Auch die Münchner Kinderarztpraxen halten sich bereit. Es gebe schon viele Anfragen von interessierten Familien, sagt Philipp Schoof, Münchner Sprecher des bayerischen Kinder- und Jugendärzteverbands. Online buchen könne man die Termine bei ihm in der Praxis aber noch nicht - erst wolle man abwarten, ob wirklich genug Impfstoff vorhanden sei. Der Praxis seien diese Woche Lieferungen versprochen worden, aber er wisse weder wann noch wie viel, berichtet Schoof. "Wir warten gespannt."
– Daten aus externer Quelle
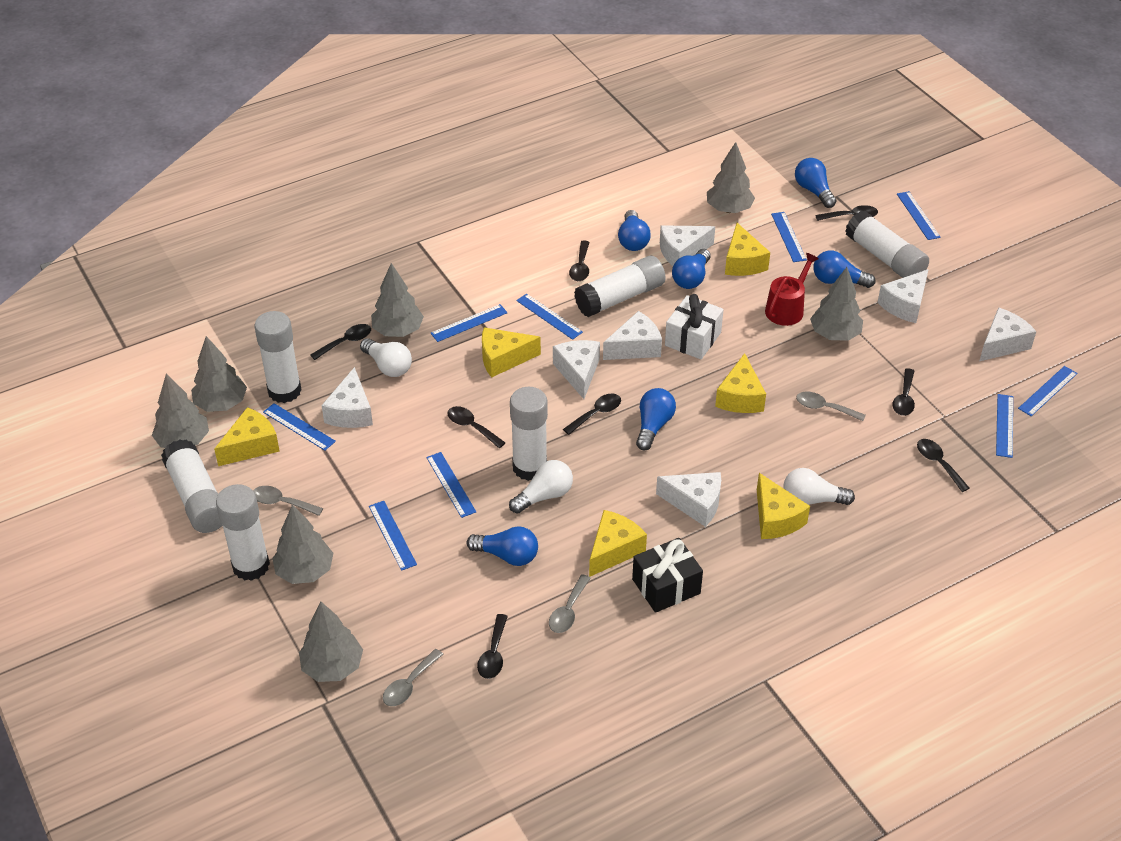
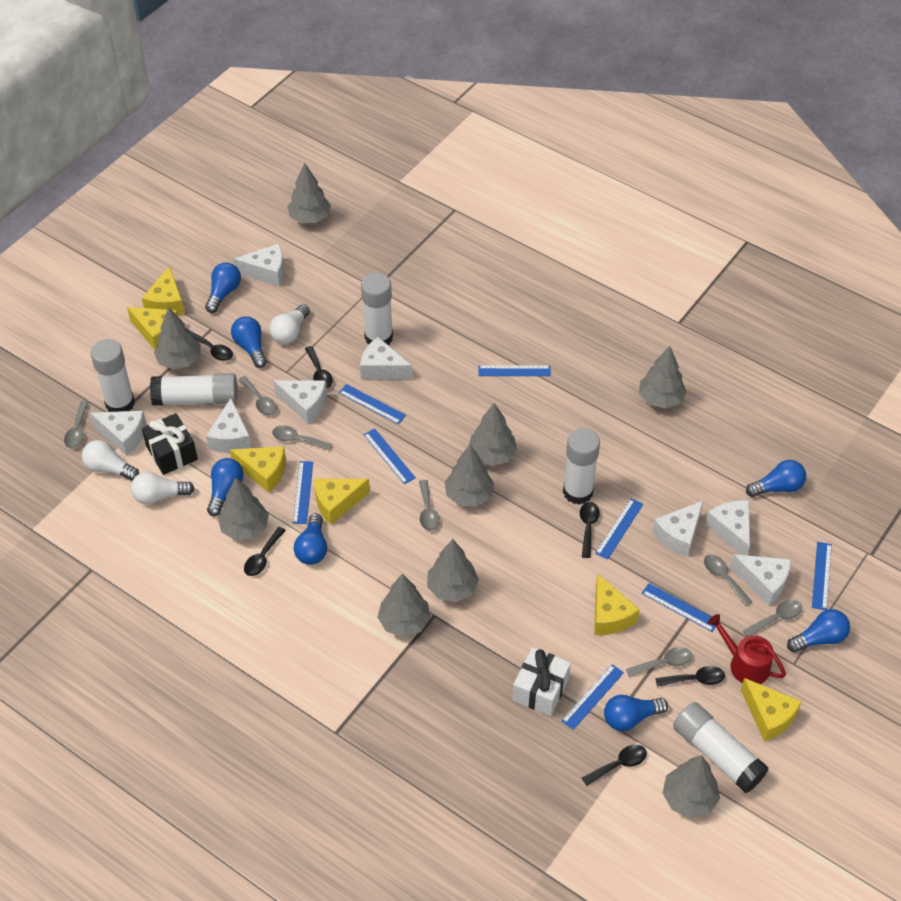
black spoon: 8 -> 6
blue light bulb: 6 -> 7
blue ruler: 9 -> 8
grey spoon: 4 -> 7
grey tree: 7 -> 9
white cheese: 7 -> 8
white glue stick: 6 -> 5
Ebenfalls noch ungewiss ist die Termin-Vergabe im Impfzentrum Riem. Die Terminvereinbarung für Kinderimpfungen werde "aktuell implementiert, ist allerdings noch nicht abgeschlossen", teilt ein Sprecher des bayerischen Gesundheitsministeriums mit. Bereits vergangenen Donnerstag sagte Gesundheitsreferentin Beatrix Zurek (SPD), dass die Eltern ihre Kinder dort aber schon registrieren könnten - um gegebenenfalls schneller an einen Termin zu kommen, sobald diese einprogrammiert wären. Von den Lieferungen am Montag hänge die ganze Logistik der Impfkampagne ab.

Bayern bekommt 240 000 Dosen

Die Ständige Impfkommission (Stiko) hatte vergangene Woche eine Impfung von Kindern von fünf bis elf Jahren empfohlen, die Risikofaktoren für einen schweren Covid-19-Verlauf oder Angehörige mit hohem Risiko haben. Außerdem können Eltern nach individueller Aufklärung auch ihre gesunden Kinder impfen lassen. Für Fünf- bis Elfjährige wird ein niedriger dosiertes und anders abgefülltes Präparat im Vergleich zum herkömmlichen Biontech/Pfizer-Impfstoff verwendet. Von dem mRNA-Vakzin sollen laut Stiko zwei Dosen im Abstand von drei bis sechs Wochen gegeben werden. Allein die bayerischen Impfzentren hätten rund 240 000 Dosen bestellt, so der Ministeriumssprecher am Montag. Es sei allerdings unklar, ob die Bestellungen voll erfüllt werden. Es könne möglicherweise vereinzelt zu Kürzungen kommen.

Derweil gibt es auch für Erwachsene neue Impfangebote. Im Paulaner am Nockherberg solle im Festsaal vorübergehend "geimpft statt gefeiert" werden, verkündeten die Betreiber am Montag, "damit die Lebensfreude bald wieder in unsere schöne Stadt zurückkehren kann". Der Start ist ebenfalls an diesem Mittwoch angesetzt, unterstützt werde die Impfaktion von den Ärzten Markus Frühwein und Clemens Hellenschmidt. Vorgesehen sind tägliche Erst- und Zweitimpfungen sowie Auffrischungsimpfungen von mittags bis 21 Uhr für alle über 30 Jahren (außer Schwangeren) mit dem Impfstoff von Moderna.

Anmerkung: Zunächst hieß es, dass die Impfungen für Kinder ab fünf Jahren von Donnerstag an im Gasteig und im Impfzentrum in Riem möglich seien. Die Impfungen starten zunächst aber nur im Gasteig, an anderen Stellen laufen die Vorbereitungen noch.